Neben der antifaschistischen Demonstration organisiert das „Bündnis für Demokratie und Frieden“ wie in den Jahren zuvor eine „Meile der Demokratie“ mit Informationsständen und kreativem Programm. An diesem beteiligen sich diverse Parteien, Initiativen, Kirchengemeinden und Schulen. Auch die Stadt Remagen zeigt am 23. November Flagge: Ein Bürgerfest unter dem Motto „Remagen ist bunt – zusamme stonn, zusamme hale, zusamme levve“ ist geplant. Als Hauptrednerin der Veranstaltung ist Malu Dreyer angekündigt, die Ministerpräsidentin von Rheinland-Pfalz.

Ausblick

Dass breiter Protest den Erfolg regelmäßig stattfindender Aufmärsche von Neonazis schwächen kann, wurde in den letzten Jahren mehrfach deutlich. So gelang es Antifaschisten immer wieder, Großveranstaltungen der Naziszene durch Blockaden und kreativen Protest stark zu stören oder gar zu verhindern. Dieser Umstand trug sicherlich dazu bei, dass die Teilnehmerzahlen bei vielen Aufmärschen teilweise stark zurückgingen und einige Großveranstaltungen der Rechten für die Szene an Bedeutung verloren haben. Auch die Veranstalter des Aufmarsches scheinen sich dessen bewusst zu sein. So heißt es in einem ersten Ankündigungstext, dass man aufgrund „überall zurückgehender Teilnehmerzahlen mit einer kleineren Beteiligung“ rechne.

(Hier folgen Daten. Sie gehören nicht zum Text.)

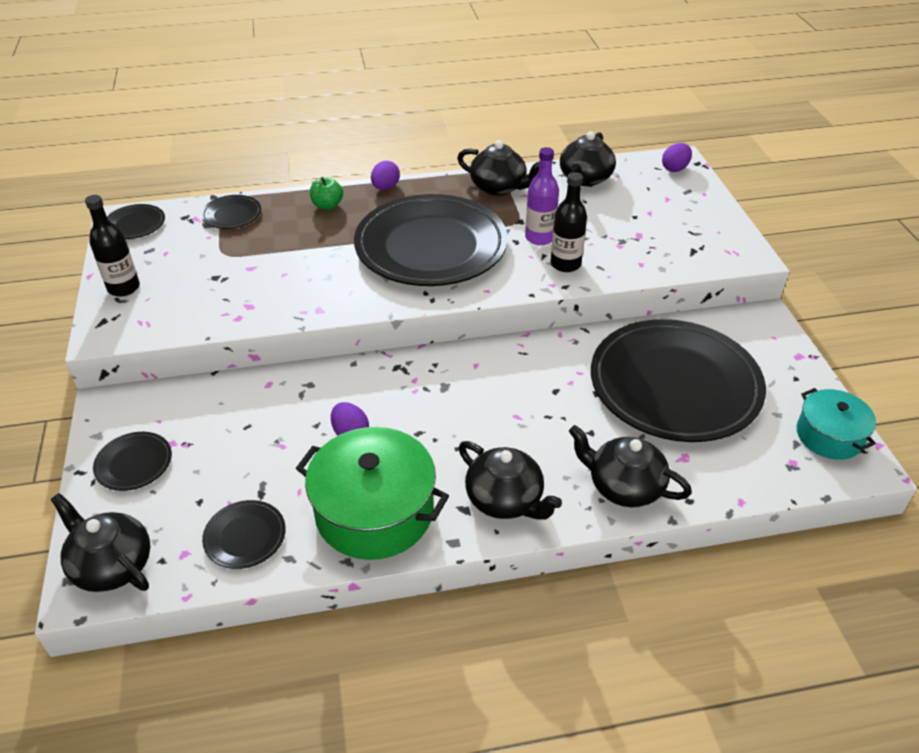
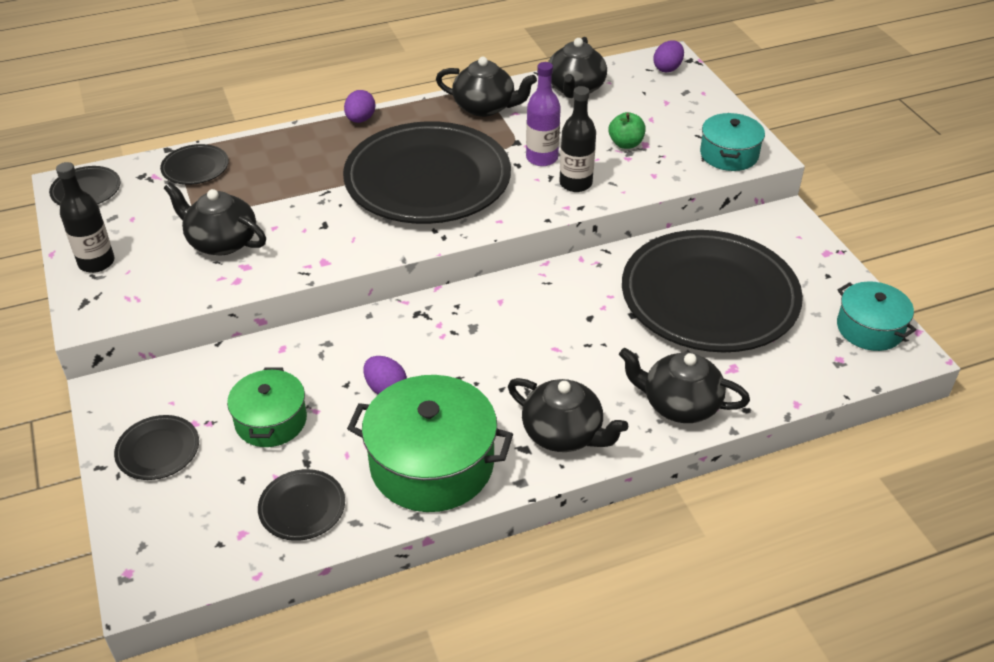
camera: 10 degrees left, 0 degrees up
(112, 565) = (166, 556): black teapot -> black teapot (221, 242)
(240, 450) = (271, 421): none -> green pot
(327, 206) = (301, 146): green apple -> green apple (625, 144)
(717, 252) = (729, 154): none -> turquoise pot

Wie sich der breit angekündigte Protest auf die Mobilisierung der Nazis auswirkt, bleibt abzuwarten. Ebenso, ob es den Protestlern in Remagen gelingen wird, die Stimmung in Remagen zu kippen und den in den letzten Jahren nahezu ungestört stattfindenden Aufmarsch auf lange Sicht zu schwächen.